Violência tem solução

A violência é fruto da realidade complexa cujas soluções também o são. E, de acordo com a socióloga e pesquisadora em Saúde Pública da Fiocruz Minayo, “Por ser histórica e por ter a cara da sociedade que a produz, a violência pode aumentar ou diminuir pela força da construção social. Suas formas mais cruéis – que ocorrem nos níveis coletivos, individuais e privados – precisam ser analisadas junto com as modalidades mais sutis, escondidas e simbólicas, de forma muito profunda e aberta, para que todos possam colaborar. Afinal, todos são atores e vítimas”. "Conceitos, teorias e tipologias de violência: a violência faz mal à saúde" (Maria Cecília de Souza Minayo).

Compartilhando da linha de pensamento de Minayo, “violência tem solução”. As estratégias para solucioná-la, podem ter várias dimensões. Chamando a atenção para o equívoco do pensamento difundido em amplo espectro social que equipara a pobreza à violência, Minayo afirma: “É uma falsa ideia achar que os pobres são mais violentos. Pobreza não é sinônimo de violência e prova disso é que, se fosse o caso, os estados, as cidades e os bairros brasileiros mais pobres estariam em pé de guerra e quase metade da população viveria em estado de revolta contra os mais ricos. Mas isso não ocorre”. Lembra que, “estudiosos do assunto revelam que: Investimento em educação formal, na universalização dos direitos políticos, sociais, individuais e específicos e na melhoria das condições de vida dos pobres e dos trabalhadores fez muito mais, historicamente, para a superação das formas graves de violência física e da violência criminal nos países da Europa, por exemplo, do que os investimentos em segurança pública estrito senso. No entanto, o papel da segurança pública no Brasil e no mundo de hoje também é fundamental (CHESNAIS, 1981)”.
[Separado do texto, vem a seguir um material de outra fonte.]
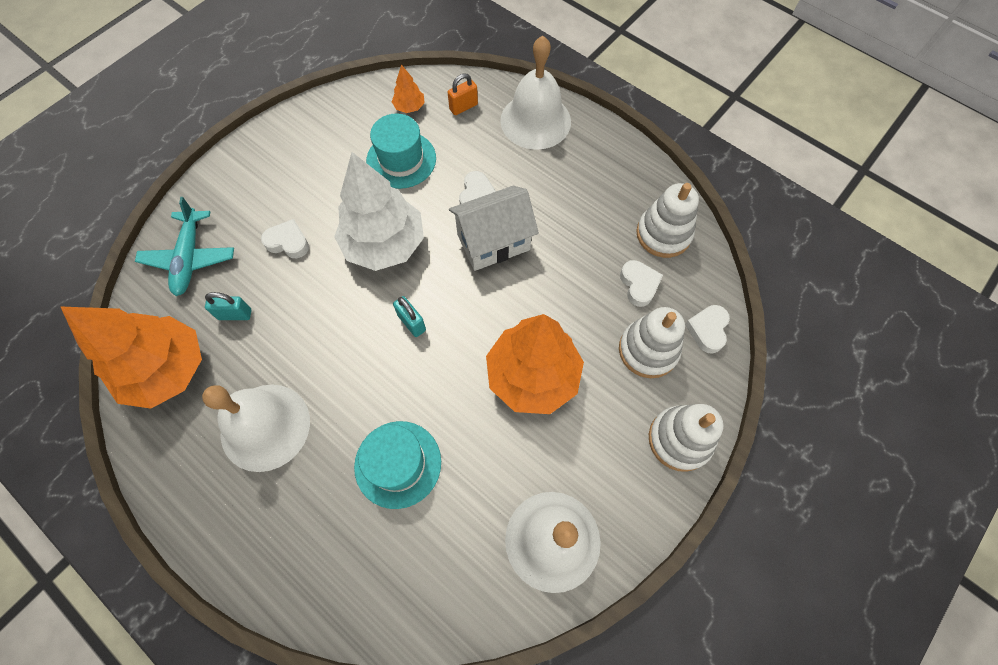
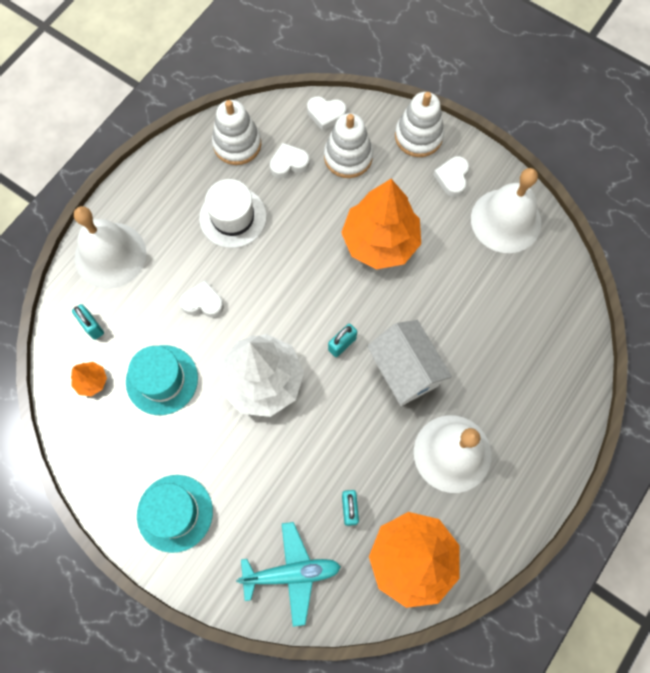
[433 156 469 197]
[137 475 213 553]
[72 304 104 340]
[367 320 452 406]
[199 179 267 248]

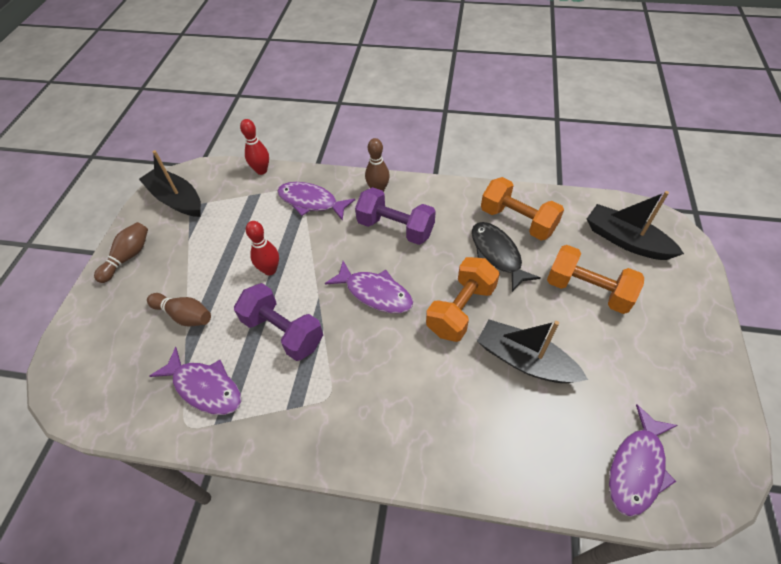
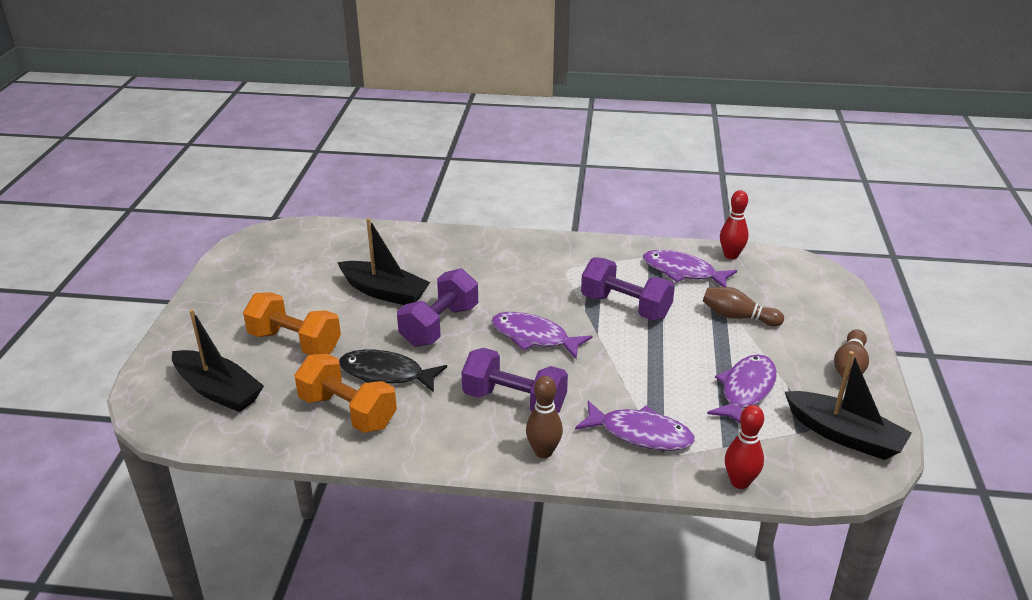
[720 190 749 259]
[397 268 478 347]
[339 350 447 392]
[707 354 777 424]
A intervenção nessas comunidades faz sentido, quando o Estado permite que essas populações se apropriem de direitos de cidadania: ir e vir com tranquilidade, sem medo; qualidade de vida com saúde, educação, lazer moradia, respeito. Mas, o Complexo da Maré além das importantes vias de acesso que o circunda, tem no seu entorno dois dos mais importantes e estratégicos instrumentos de Estado para a implementação de políticas públicas: A Universidade Federal do Rio de Janeiro (UFRJ) no Campus da Ilha do Fundão, uma das maiores instituições públicas de nível superior do país voltada para o ensino, pesquisa e extensão. Do outro lado da Avenida Brasil, está a mais importante instituição de ciência e tecnologia de saúde da América Latina, a Fundação Oswaldo Cruz (Fiocruz), vinculada ao Ministério da Saúde. Ambas têm projetos de pesquisa e extensão voltados para o atendimento à população da Maré, mas esses projetos também sofrem o impacto da violência para prosseguirem livremente.

*é da direção Distrital do PCd B Ilha do Governador, é Jornalista com pós-graduação em “Impacto da Violência na Saúde” EAD-Ensp/Fiocruz e pós-graduação MBA em “Jornalismo Investigativo Realidade Brasileira FGV-RIO.